The RL setting is composed of an (artificial) agent and an environment interacting with one another [36]. The agent senses the state of the environment and performs actions. Every action causes a transition of the environment to a new state, governed by its dynamics (or transition model) P. The agent also receives from the environment a reward signal R. The agent-environment interaction proceeds in several (possibly infinite) epochs. The ultimate goal of the agent consists in determining a policy \(\pi \), i.e., a prescription (possibly stochastic) telling which action to play in every state. This form of interaction encodes a sequential decision-making problem, typically modeled with the mathematical formalism of the Markov Decision Processes (MDPs) [30] (Fig. 1). The distinctive feature of RL, compared to the other ML paradigms (supervised and unsupervised), is that the agent has to plan over a possibly long horizon since the reward can be delayed.

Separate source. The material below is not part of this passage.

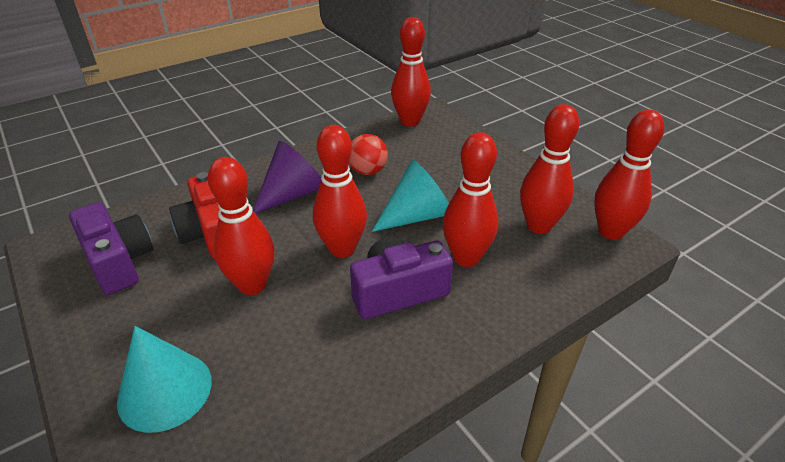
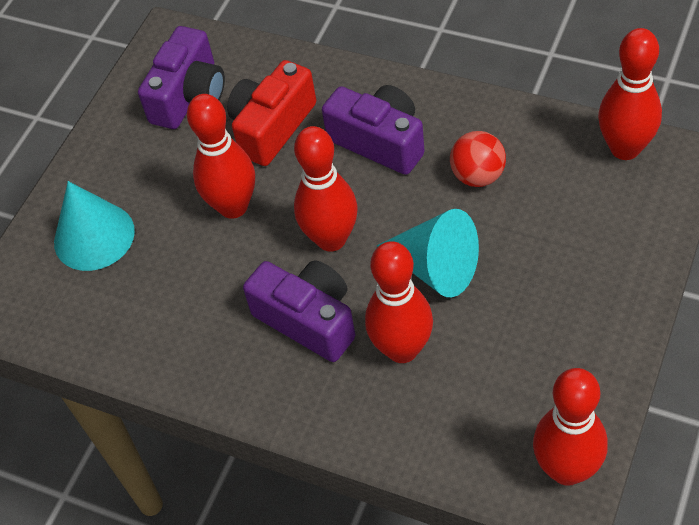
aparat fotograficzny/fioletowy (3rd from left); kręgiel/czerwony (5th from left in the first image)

As a consequence, it might be beneficial to sacrifice some reward achievable in the immediate future in order to reach a more profitable region in the far future [36]. In the last decades, RL has obtained remarkable success in several fields, including autonomous driving [13], robotic locomotion [11], and video games [24], to mention a few.

Fig. 1
figure 1

Graphical representation of the interaction between an agent and an environment in an MDP

Most of the RL literature considers the environment as a fixed entity, out of any control. However, there exist several real-world scenarios in which a partial intervention on the environment dynamics is allowed. Consider, for instance, the task of learning how to drive a Formula 1 vehicle. The vehicle is a portion of the environment and the driver has at her disposal several vehicle settings that can be configured, while other parts of the environment are immutable. We call environment configuration the activity of altering some environmental parameters.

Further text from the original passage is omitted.